Disenchantment and Forming Christians

It’s to hilarious to me to think how much we talked about the dangers of modernity twenty years ago and how had malformed Christians and we just created super high expectations, doctrine heavy, dogma heavy community, that was not really great at forming people and didn’t value how important it is in those critical moments of people’s lives – suffering, loss, marriage, celebration – to show up and celebrate and be grateful for the presence and grace of God in those pivotal moments because that’s how people change.
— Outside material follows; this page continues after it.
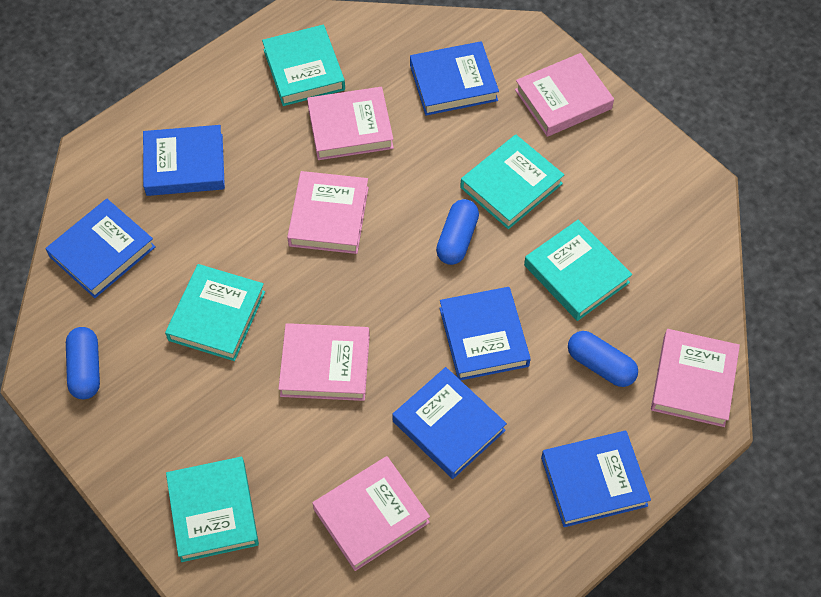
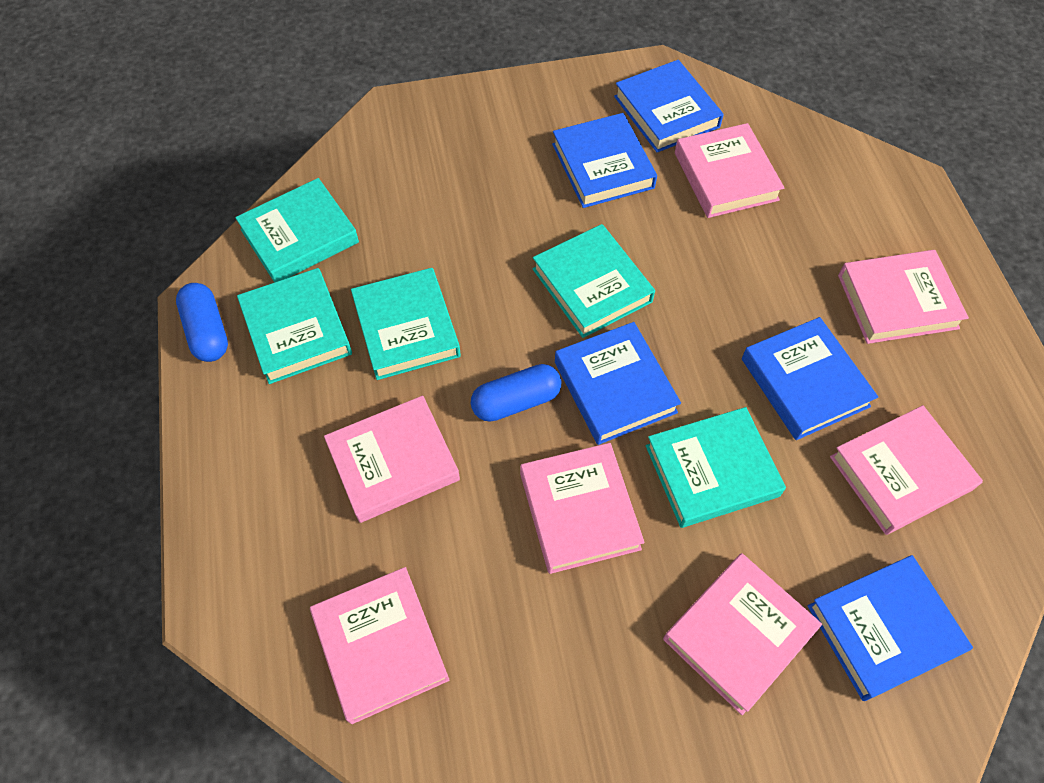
blue book: 6 -> 5
blue capsule: 3 -> 2
pink book: 6 -> 7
This is from Mike Cosper from the latest bonus episode of The Rise and Fall of Mars Hill. A few thoughts:

We don’t escape the dangers of modernity by being, well, modern. In other words, if the issue with modernity is disenchantment and ignoring the transcendent, ‘reason-above-all-else’, then ‘right-thinking-leads-to-right-action-leads-to-good-Christians’ doesn’t present a solution. Like Russell Moore mentions in the podcast, we want a curriculum that will give us reliable results (children who keep the faith as adults). But children don’t work like that and education doesn’t work like that.

While we need good doctrine and we do have a high calling of virtue, these things don’t reenchant us until they (along with the body of believers around us) help us see past our mortal lives to the immortal – to ‘see the presence and grace of God in those pivotal moments’. And even the daily moments.